In my opinion that is wrong. For example, if a leader is decisive, the reverse says the follower is indecisive; or if the leader is organized, that the follower is disorganized. The list is unending, but you can see that leadership and fellowship are not opposites. Leaders sometimes perform both roles at the same time. Concern for subordinates is another skill effective leaders possess. Great leaders know that concern for your people is important. In most workplace there are subordinates who have problems, whether it be professional, family, personal problems etc.

Effective leaders understand their people and work with them to resolve their problems. If subordinates have unresolved problem, they will not work to full potential. Helping your people resolve their problems will result in an organization that will operate smoothly and be highly productive. The great leaders know what resources are available to help overcome their problems. In return, personnel will look up to you with respect and ask for your advice because you show interest in their welfare. An effective leader actively supports subordinates and shows concern.

They express positive expectations and take actions required to provide rewards, recognition, and time off to help subordinates overcome there problems. Effective leaders believe and trust in a subordinates basic worth and ability to perform and approaches subordinates with positive concern for their growth and development. While trusting in there basic worth and ability to perform is important. Leaders are careful not to set up subordinates for failure by expecting too much. They usually know their subordinates limitations. Another skill effective leaders have is development of others.
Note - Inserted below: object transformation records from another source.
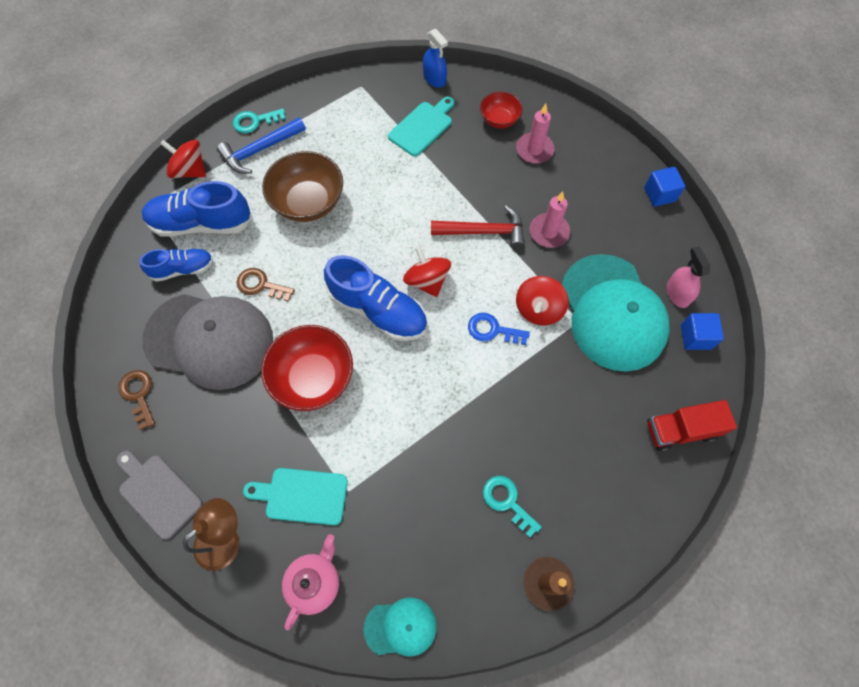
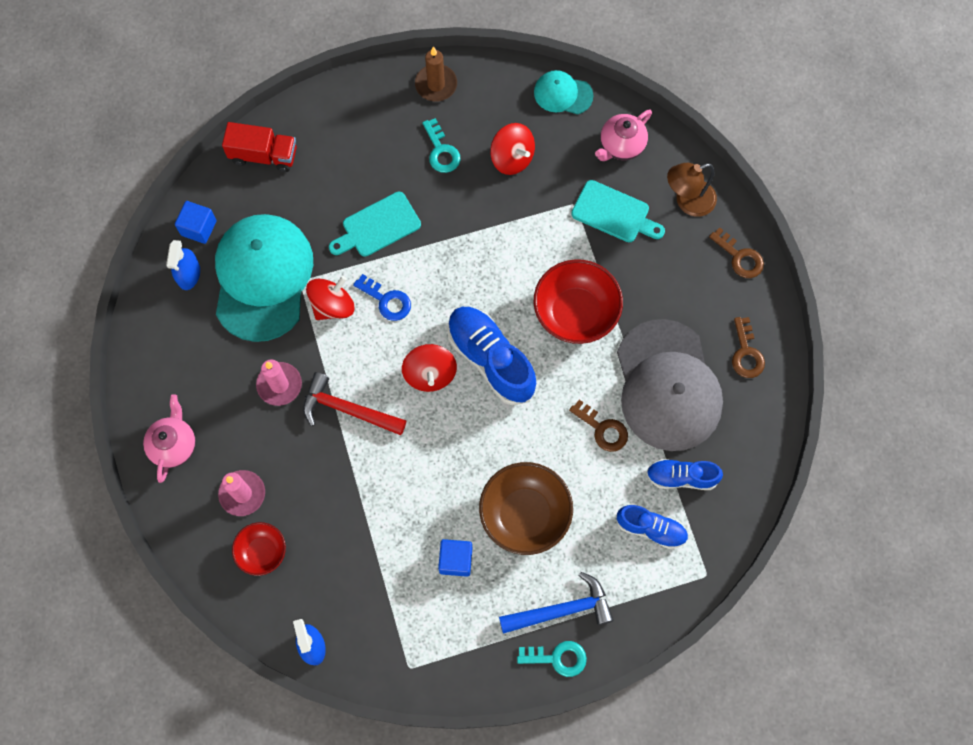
camera: 160 degrees left, 5 degrees up
(158, 493) = (740, 257): grey cutting board -> brown key
(190, 170) = (651, 609): red spinning top -> red spinning top (512, 158)
(201, 223) = (651, 529): blue shoe -> blue shoe, size x0.60
(209, 340) = (667, 386): grey cap -> grey cap turned 135 degrees counterclockwise
(422, 127) = (357, 574): turquoise cutting board -> turquoise cutting board (377, 226)
(605, 164) = (174, 445): none -> pink teapot
(659, 194) = (138, 387): blue cube -> blue cube (455, 560)
(677, 293) = (189, 274): pink spray bottle -> blue spray bottle

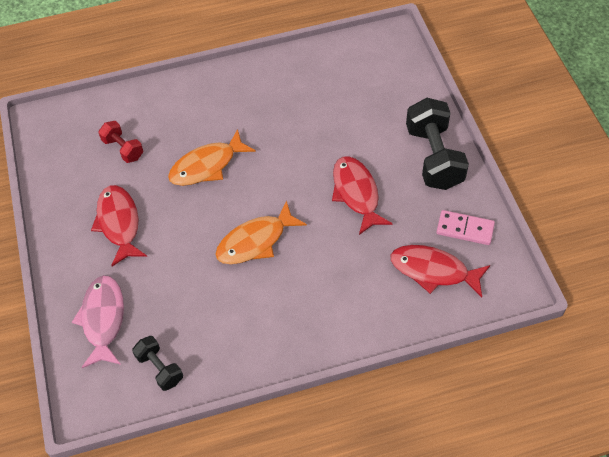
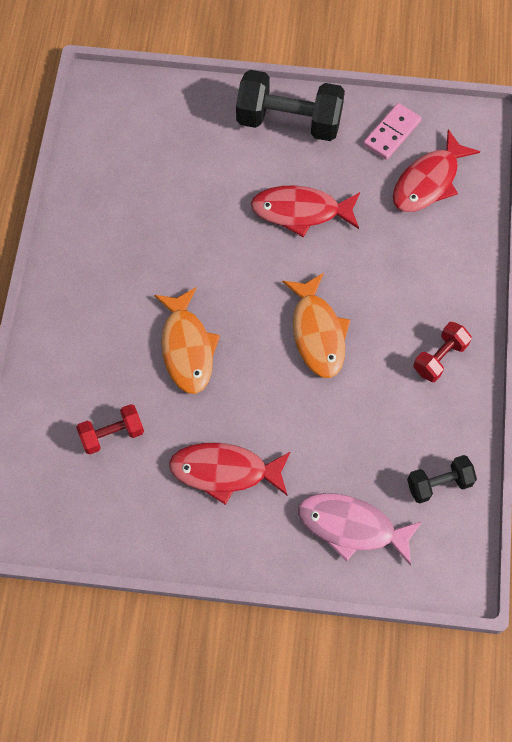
camera: 70 degrees left, 10 degrees up
(271, 333) = (439, 358): none -> red dumbbell

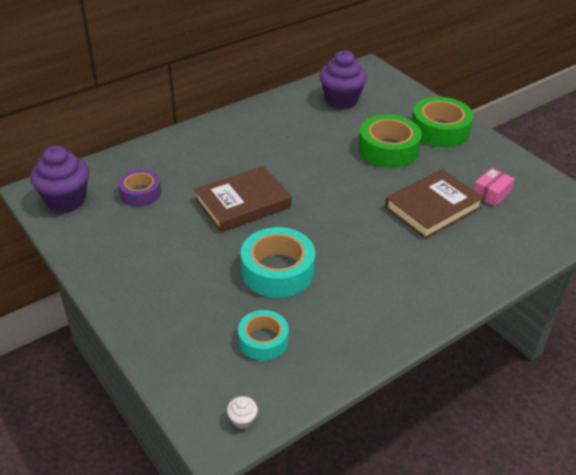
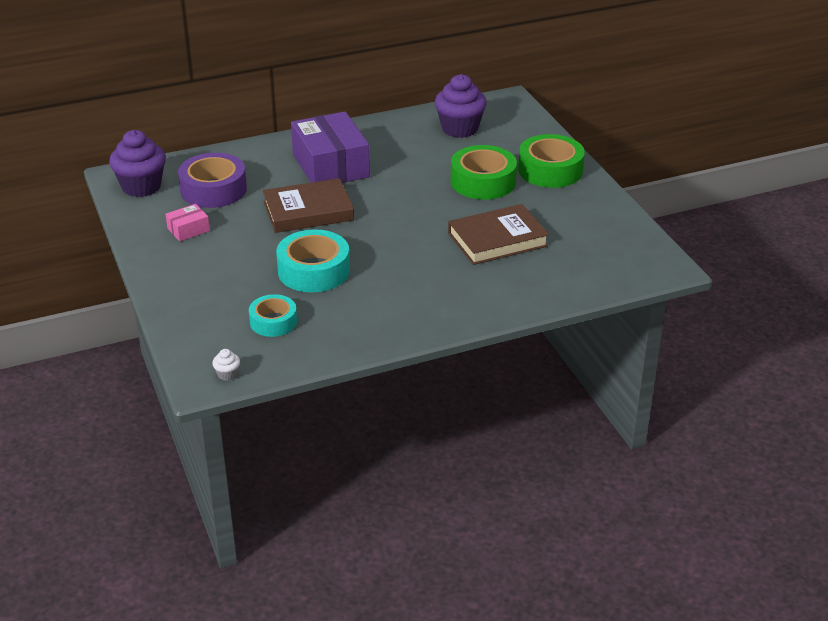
camera: 15 degrees right, 5 degrees down
(140, 193) = (213, 189): purple tape -> purple tape, size x1.61
(243, 152) = (330, 166): none -> purple box
(491, 193) = (568, 235): pink box -> pink box (188, 230)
They use routine tasks to train their personnel to function effectively in there absence. Effective leaders give enough guidance to subordinates to allow him or her to complete delegated task proficiently. Develop the performance of subordinates by making training opportunities and giving different jobs. Effective leaders know how to communicate. They provide and receive information to help all levels in the organization understand task related issues more easily. They keep others informed, give clear directions and listen to suggestions from subordinates. Effective leaders set high standards of performance.

They believe anything worth doing is worth doing right. They know a lack of high performance standards results in sloppy work, which cost the organization time, money, and materials. Loyalty to the organization is a must if you’re to be an effective leader. Great leaders know they cannot expect loyalty from subordinates without being loyal to tooth subordinates and superiors. Fellowship, concern for subordinates, development of others, communication, high standards of performance, and loyalty to the organization are some roles and responsibilities leaders must have in creating and maintaining a healthy organizational culture.

Two recommendations I have to create and maintain a healthy organizational culture is rewarding above average performance and written personnel counseling on performance from their direct supervisor and at times the manager. As a Navy officer attached to Navy Recruiting Tampa, Florida I get to personally see mom very hardworking and outstanding enlisted recruiters not get recognized for their above average performance. For example, a recruiter is goal with accessing two person a month into the United States Navy.

That recruiter on a regular basis will access in four person a month and not get rewarded. Rewards can range from a letter of appreciation from the manager, a day off, or verbal recognition from managers. Another recommendation to create and maintain a healthy organizational culture is too have managers and direct supervisor conduct performance counseling on a regular basis. They are many situations in which an individual thinks he’s doing a great job, only to find out during his yearly performance evaluation that his manager and or direct supervisor think otherwise.

I feel written counseling should be done at least quarterly so individuals can know exactly what their supervisor and manager thinks about their performance and that give them room to improve on performance if needed. This counseling session also gives managers a way to communicate their opinions on work experience and expectations and subordinates the opportunity to share their opinions on the company.